Hambre de santidad

Jesús quiso enseñar a sus discípulos que Dios había venido al pueblo judío con hambre de frutos de santidad y solamente había encontrado prácticas exteriores sin vida, sin valor. También aprendieron que todo tiempo debe ser bueno para dar frutos. No podemos esperar circunstancias especiales para santificarnos. Dios se acerca a nosotros buscando buenas obras en la enfermedad, en el trabajo ordinario, cuando hay exceso de quehaceres, en el tiempo ordenado y tranquilo, en vacaciones, en el fracaso: en todas las circunstancias, porque Él nos da las gracias convenientes.

La vida interior del cristiano, si es verdadera, va acompañada de frutos: obras externas que aprovechan a los demás. Obras son amores y no buenas razones. No olviden que, si se quiere, todo sale: Dios no niega su ayuda al que hace lo que puede. La vida interior que no se manifiesta en obras concretas, se queda en mera apariencia, y necesariamente se deforma y muere. Si crece nuestra intimidad con Cristo es lógico que mejoren nuestro trabajo, el carácter, el modo de tratar a los que están cerca de nosotros, las virtudes de convivencia: la cordialidad, el optimismo, el orden, la afabilidad. Son frutos que el Señor espera de nosotros. El amor, para crecer, para sobrevivir, necesita expresarse en realidades.

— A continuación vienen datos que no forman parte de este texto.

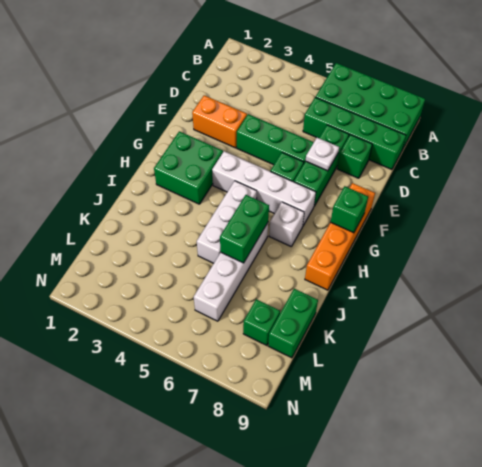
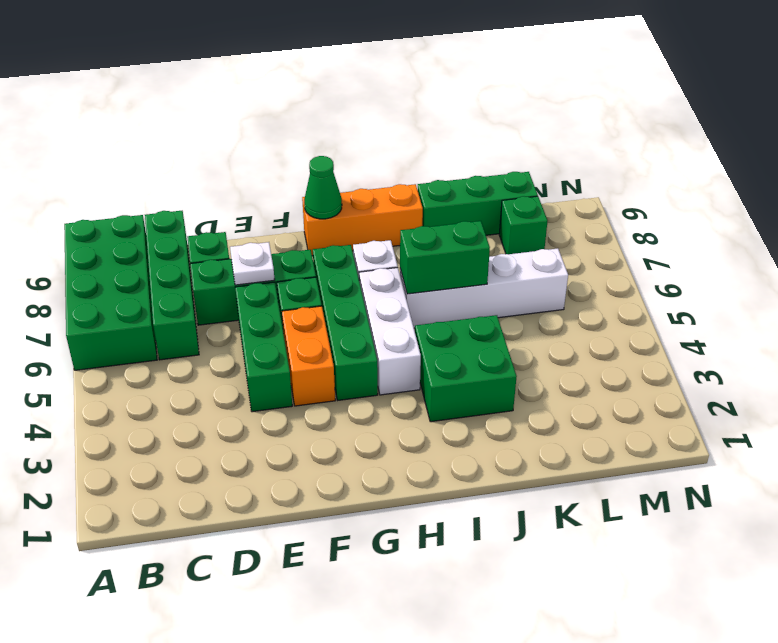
orange brick E2:E3 level 1 -> orange brick F4:F5 level 1
orange brick F9:I9 level 1 -> orange brick G9:I9 level 1
green brick G2:H3 level 1 -> green brick I3:J4 level 1
white brick G4:G7 level 1 -> green brick G4:G7 level 1
green brick G9 level 2 -> green cone G9 level 2
white brick H5:J5 level 1 -> white brick H4:H6 level 1
green brick K9:L9 level 1 -> green brick J9:L9 level 1

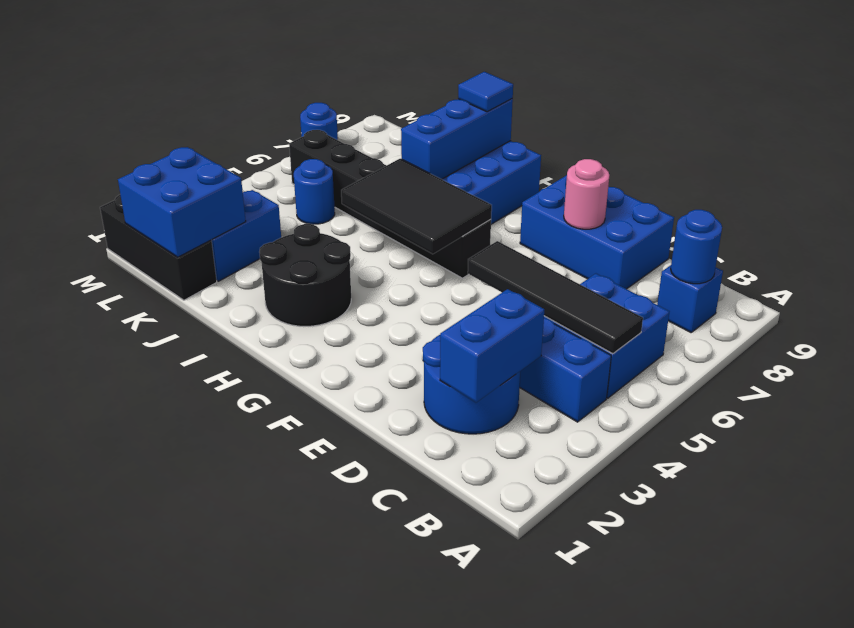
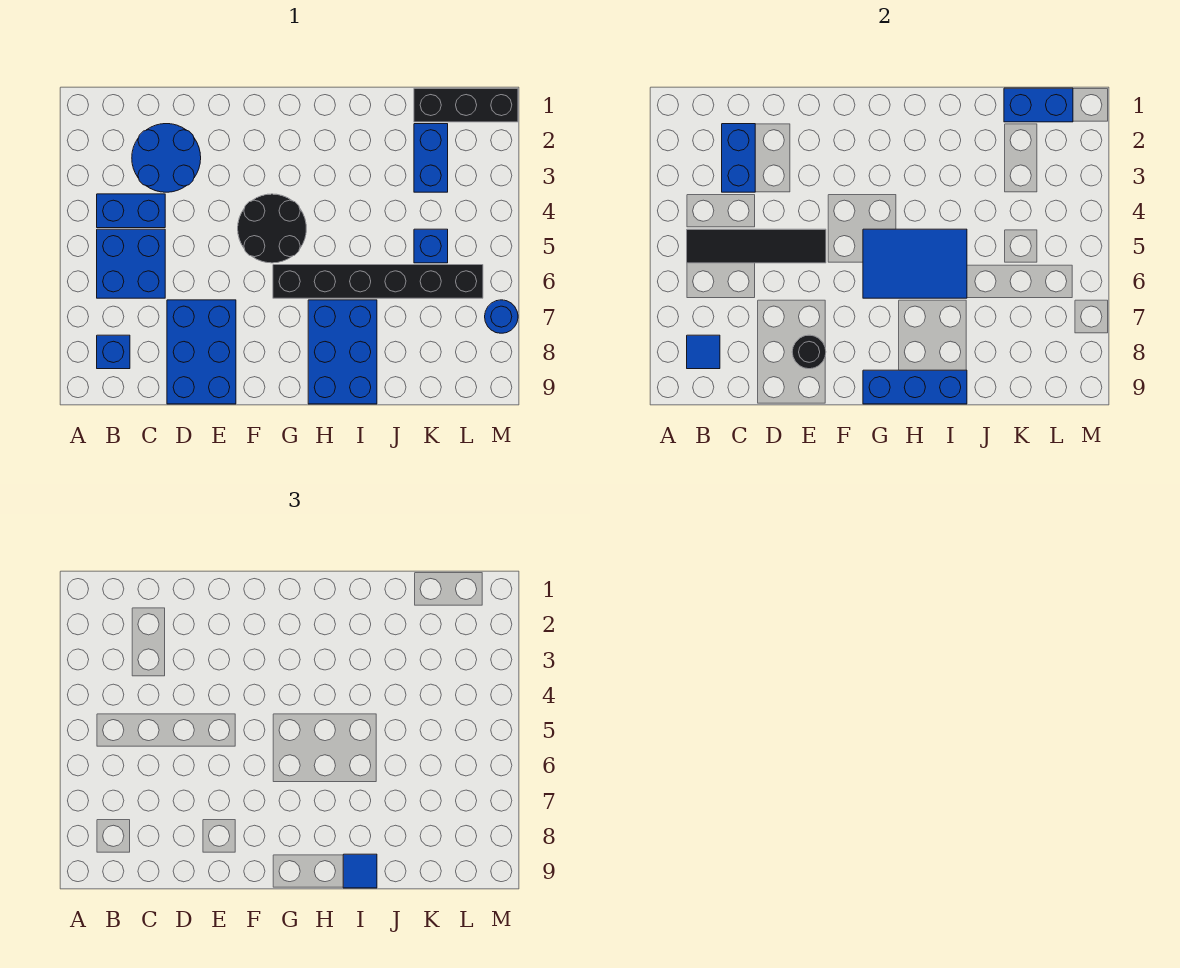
blue round brick B8 level 2 -> blue tile B8 level 2
blue brick D8:F9 level 1 -> blue brick D7:E9 level 1
pink round brick E8 level 2 -> black round brick E8 level 2
black tile G5:I6 level 2 -> blue tile G5:I6 level 2
black round brick H2:I3 level 1 -> black round brick F4:G5 level 1
blue brick I7:I9 level 2 -> blue brick G9:I9 level 2
blue brick K1:L2 level 2 -> blue brick K1:L1 level 2
blue round brick K5 level 1 -> blue brick K5 level 1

Por falta de vida interior se da lugar al activismo. Allí no existe más que una obra puramente humana, sin relieve sobrenatural, quizá consecuencia de la ambición o del afán de figurar. El otro extremo, también funesto es la pasividad. Examinemos hoy nuestra vida y veamos si podemos presentar al Señor frutos maduros, realidades hechas con un sacrificio alegre. Acudamos a la Virgen quien nos enseñará a dar frutos de apostolado.